An interesting piece on how PTSD is not a saviour in your actions against another. Though, this woman defended herself... why, who knows, but she did, which wasn't the smartest of moves IMHO. With a good lawyer, I think she could have really displayed the full roots of PTSD in a more pronounced way, instead of having her (the sufferer of PTSD) attempt to enlighten a court about PTSD as a nut.

Susan Polk spent nine days on the stand, claiming Felix drugged and raped her as a teen, poisoned the family dogs, brainwashed their sons, and plotted the 1978 assassination of San Francisco Mayor George Moscone.

She called a psychic detective to the stand in an attempt to lend credibility to her claim to be a medium. She said her husband was a secret Israeli intelligence agent who hypnotized her into trances to glean her predictions and feed them to the Mossad.

Her husband threatened to kill her, their children and their pets, Susan Polk said, if she ever left him or divulged what she knew about him.

She told jurors she refused to undergo a psychological evaluation and denied suffering from delusions.

An expert on domestic violence testified that Polk appeared to be suffering from posttraumatic stress disorder due to her husband's abuse, but that she was not delusional.

Felix Polk's autopsy noted 27 stab and incise wounds and blunt force trauma to the head.

Dueling experts

Battling medical experts testified that Felix died from heart failure due to blocked arteries, and alternately that his weakened heart was simply a contributing factor in his death.

Susan Polk's relatively minor injuries -- red discoloration around her eyes, bite marks on the hand and a red welt on her shoulder -- did not help her case.

She was granted the right to represent herself at trial after firing five attorneys. Her first trial, in October, ended in a mistrial during its first week when defense attorney Daniel Horowitz came home to find his own wife had been murdered.

Polk faced serious challenges as an in-custody defendant acting as her own attorney. But she made forceful objections in court, pored over case law and never backed down from an argument.

The thin, gray-haired defendant with the meek voice and acid tongue was often her own worst enemy at trial.
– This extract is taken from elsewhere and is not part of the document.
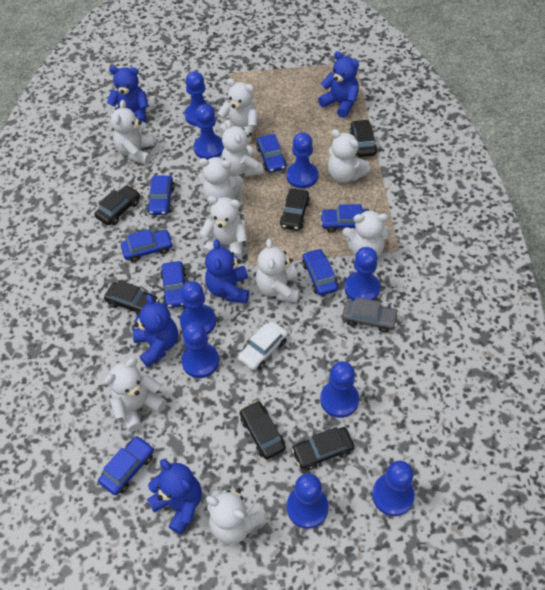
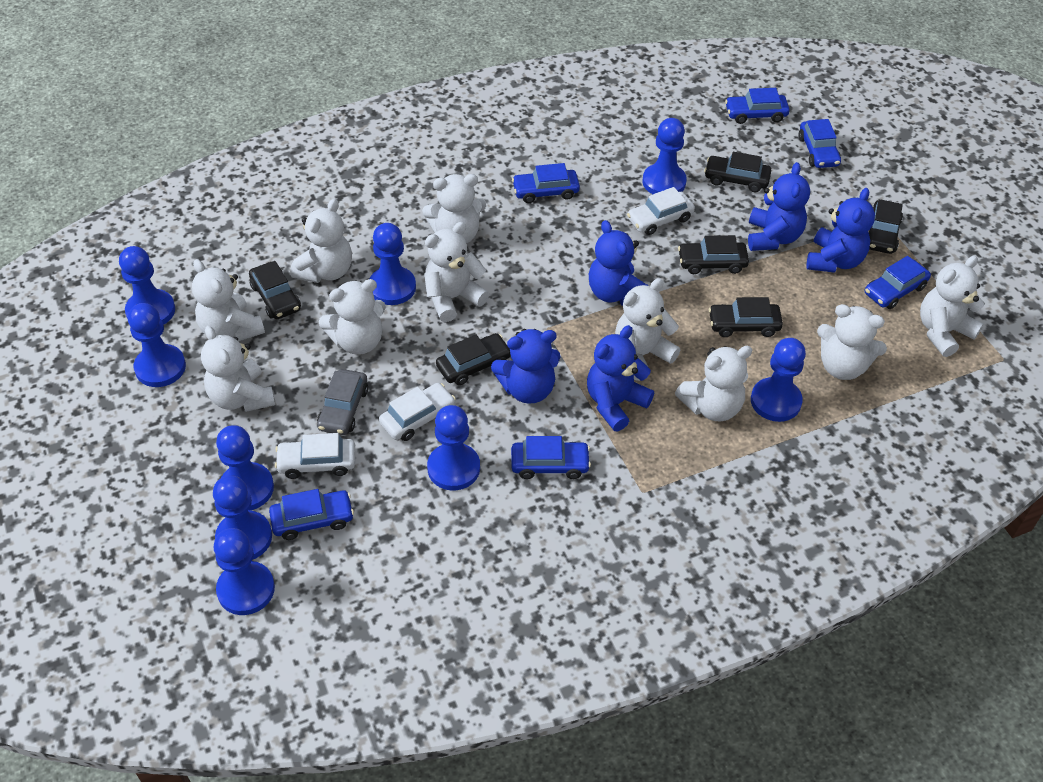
blue car: 7 -> 6
white car: 1 -> 3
If she were truly an attorney, the judge admonished Polk several times, she would have suffered severe sanctions for her constant disregard for the court's rulings and her daily allegations of misconduct and bias lobbed at the judge, the prosecutor, the deputies, the clerk, even the court reporter.
Polk told jurors the judge had instructed the court reporter to falsify the record. She called the prosecutor an "immoral creep," a "lying, deceitful" man," and a "P.E. major."